I actually get this lens in the same way I get the 18-55 and 55-250 existing. Sure, there are better options in the $4-500 range for that focal length, and WAY better options in the $800+ range, but if its something you'll use sparingly, a $200ish lens is a good option. The retail price of the 55-250 is $350, but you can regularly find it used on and on sale at half that price. So, in a year, people will have a <$200 wide angle option on APS-C. Which is kind of cool. 

If people need the extra light for stars or street shooting, they'd go Tokina.

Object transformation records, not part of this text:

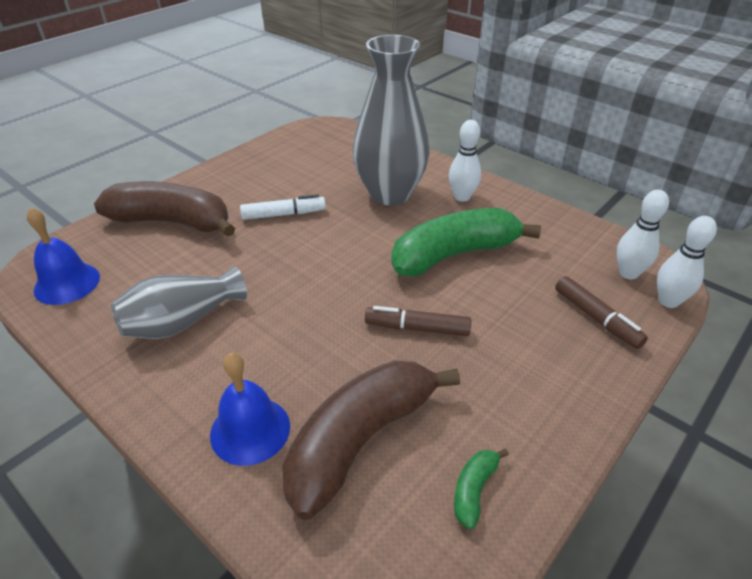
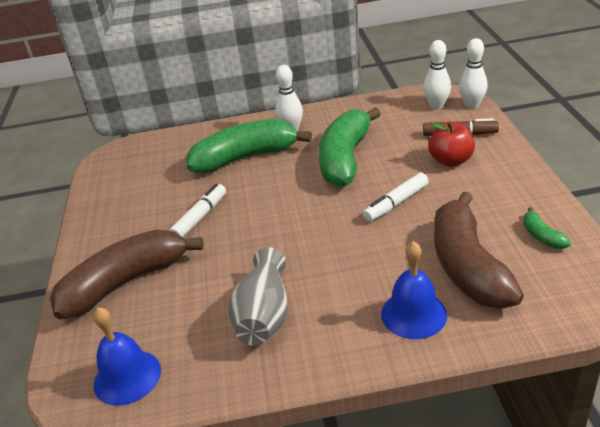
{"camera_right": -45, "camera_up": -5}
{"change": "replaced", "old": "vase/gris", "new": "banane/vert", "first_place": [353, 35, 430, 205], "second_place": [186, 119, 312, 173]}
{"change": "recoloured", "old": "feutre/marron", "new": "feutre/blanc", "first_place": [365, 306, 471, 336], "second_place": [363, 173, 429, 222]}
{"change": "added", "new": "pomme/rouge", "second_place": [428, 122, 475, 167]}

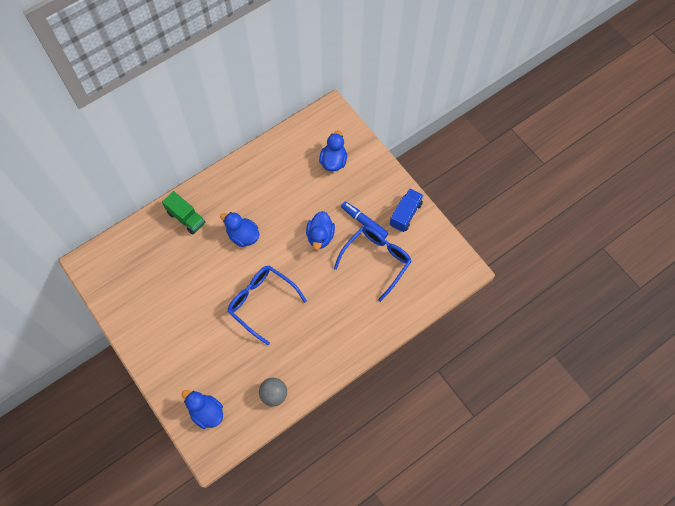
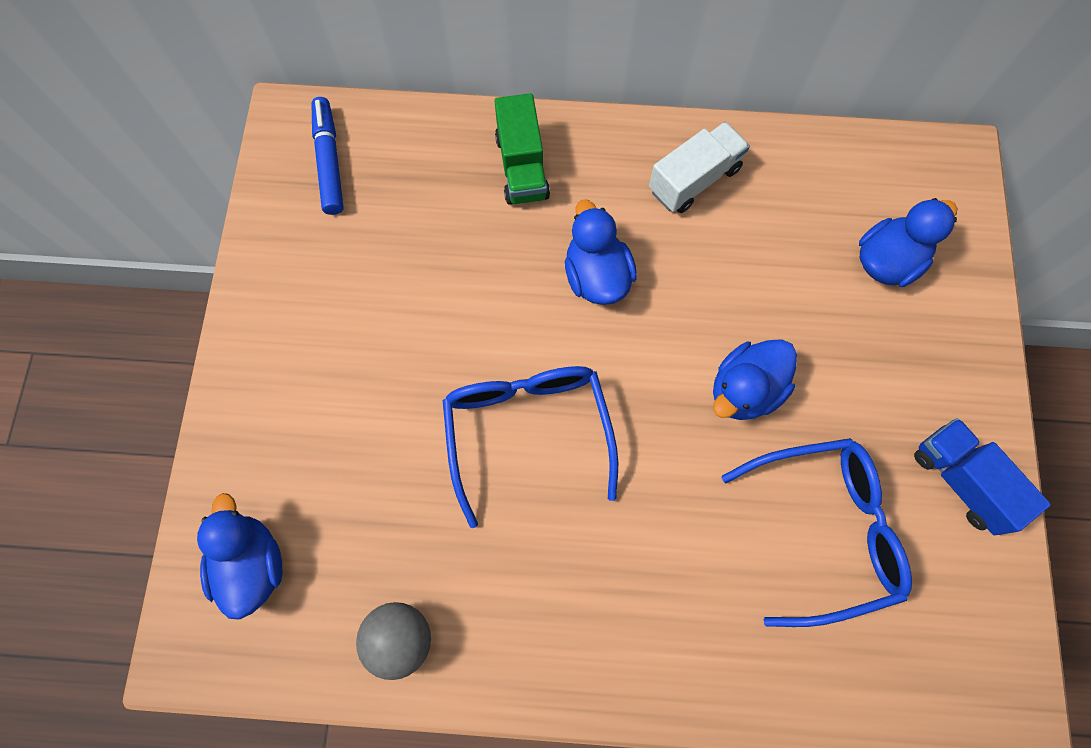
{"camera_right": 40, "camera_up": 5}
{"change": "moved", "old": "feutre/bleu", "first_place": [341, 201, 389, 239], "second_place": [312, 97, 344, 215]}
{"change": "turned", "old": "camion/bleu", "first_place": [390, 188, 423, 232], "second_place": [914, 418, 1051, 535], "degrees": -105}
{"change": "added", "new": "camion/blanc", "second_place": [649, 122, 750, 213]}

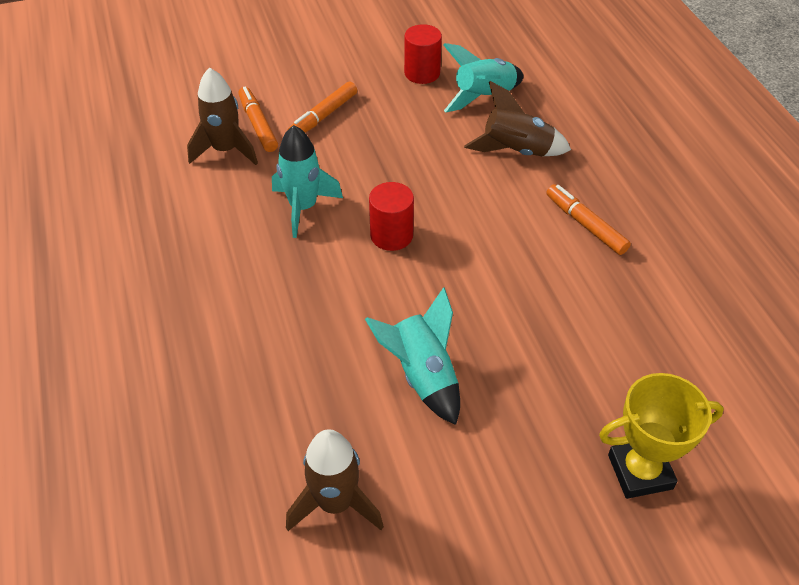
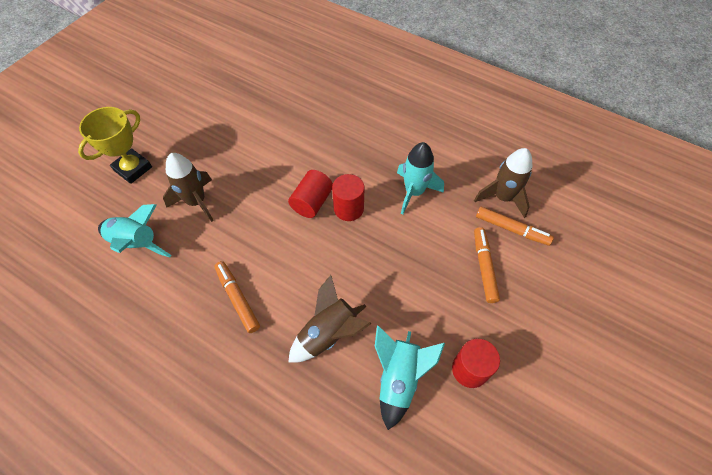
{"camera_right": 140, "camera_up": 10}
{"change": "moved", "old": "fusée/marron", "first_place": [286, 429, 384, 531], "second_place": [163, 153, 214, 222]}
{"change": "moved", "old": "fusée/turquoise", "first_place": [365, 287, 460, 425], "second_place": [98, 204, 172, 257]}
{"change": "turned", "old": "feutre/orange", "first_place": [546, 184, 631, 255], "second_place": [214, 261, 260, 333], "degrees": -135}
{"change": "added", "new": "cylindre/rouge", "second_place": [288, 170, 333, 218]}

If they want sharpness and flare control, there's the 10-22. If they want something for rare occurrences, there's this.


----------



## wsmith96 (May 16, 2014)

this looks like a nice lens, but not nice enough for me to switch from my 10-22. I do think that this completes a nice lens line up for beginners and semi pro's who want an inexpensive kit covering 16-400mm FF equivalent.

looks like a winner to me. wonder how long until you can get a rebel bundled with 3 stm lenses, bag, extra battery, and cleaning kit.


----------



## Khufu (May 16, 2014)

rrcphoto said:


> lholmes549 said:
> 
> 
> > Did someone really question why people in the UK are annoyed at the marked up prices and then go on to prove that the UK is paying a good sum more than all other countries as back up for their point...?
> ...



Dude, I try to stay off the internet when I've been drinking...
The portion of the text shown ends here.